Elsey’s relationship with Truman was much closer than with FDR. After 1945, he served not just as a communicator of policy, but as a shaper of policy, at home and abroad. He was co-author with Clark Clifford, another Truman aide, of a 1946 report that warned so bluntly of the emerging Soviet menace that the President ordered it kept top secret and every copy returned to the White House.
Elsey also helped set down on paper the Truman Doctrine, promising support for countries threatened by communism, before being drawn into the President’s campaign for the 1948 election, which practically everyone bar Truman believed he would lose. Elsey was on the legendary Whistle Stop train tour that cemented Truman’s recovery, writing sometimes as many as 15 speeches a day.
In 1951 he left the White House, returning to government in 1968 when Clifford, his friend from the Truman days, served as Defence Secretary for the final year of the Johnson administration. Elsey later became president of the American Red Cross and head of the White House Historical Association.
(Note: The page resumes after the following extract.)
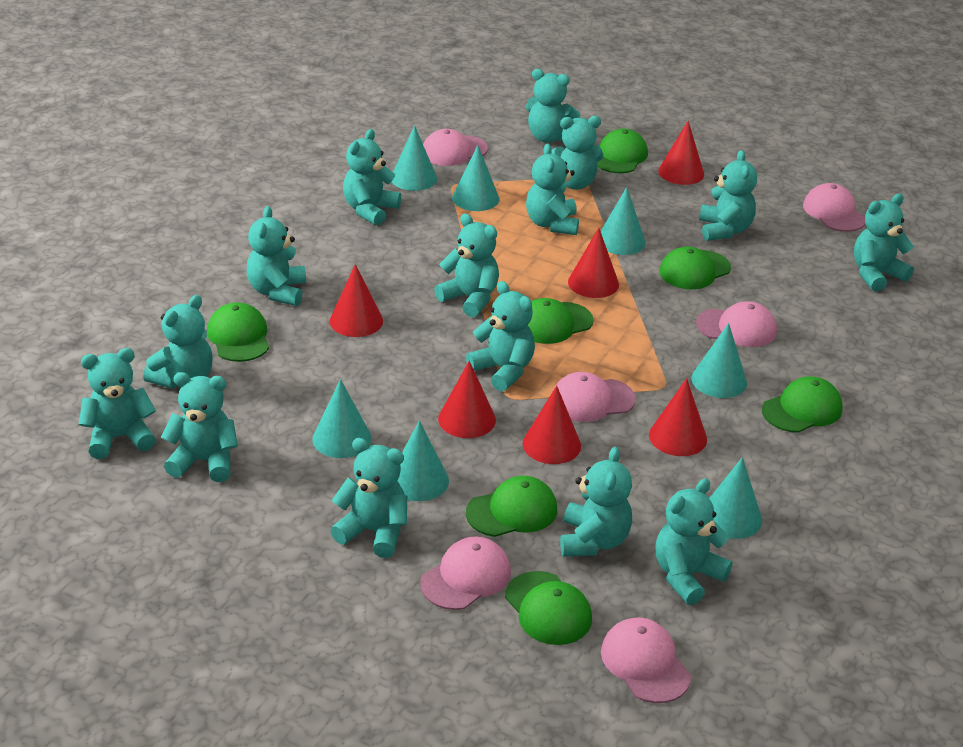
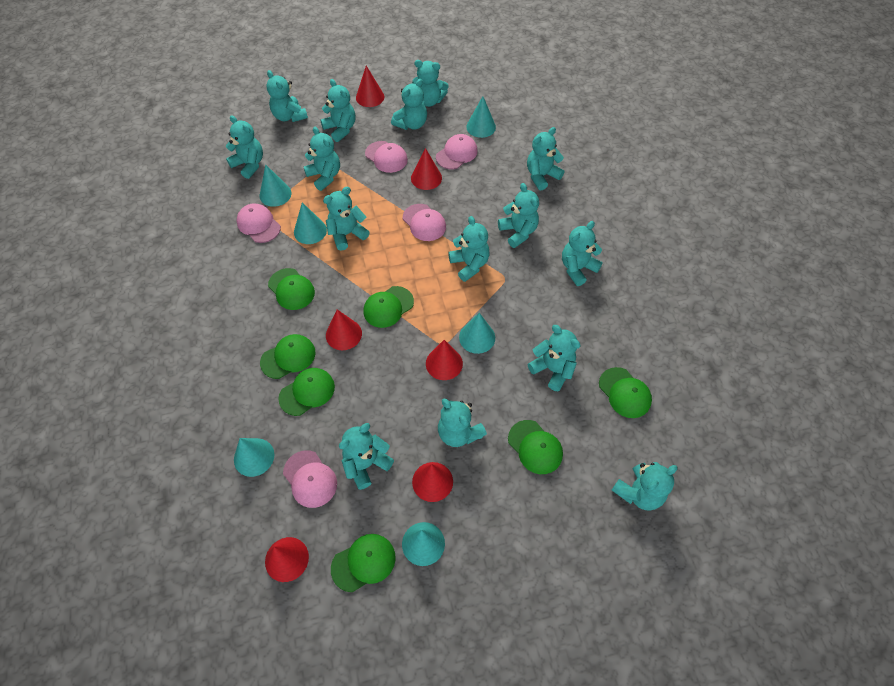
pink cap: 6 -> 5
turquoise cone: 7 -> 6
His proudest achievement, however, was to have changed the presidential flag and seal. The change was requested by Roosevelt who objected to the mere four stars it displayed (one fewer than the newly created rank of five-star general). Elsey increased the stars to 48 (the number of states at the time), and switched the head of the eagle’s head from looking left to looking right - in heraldic terms a shift from illegitimacy to honour. Each time he saw the seal thereafter, Elsey said, he thought, “I did that.”
George McKee Elsey, naval officer and US government official: born Palo Alto, California 5 February 1918; married 1951 Sally Phelps Bradley (two children); died Tustin, California 30 December 2015.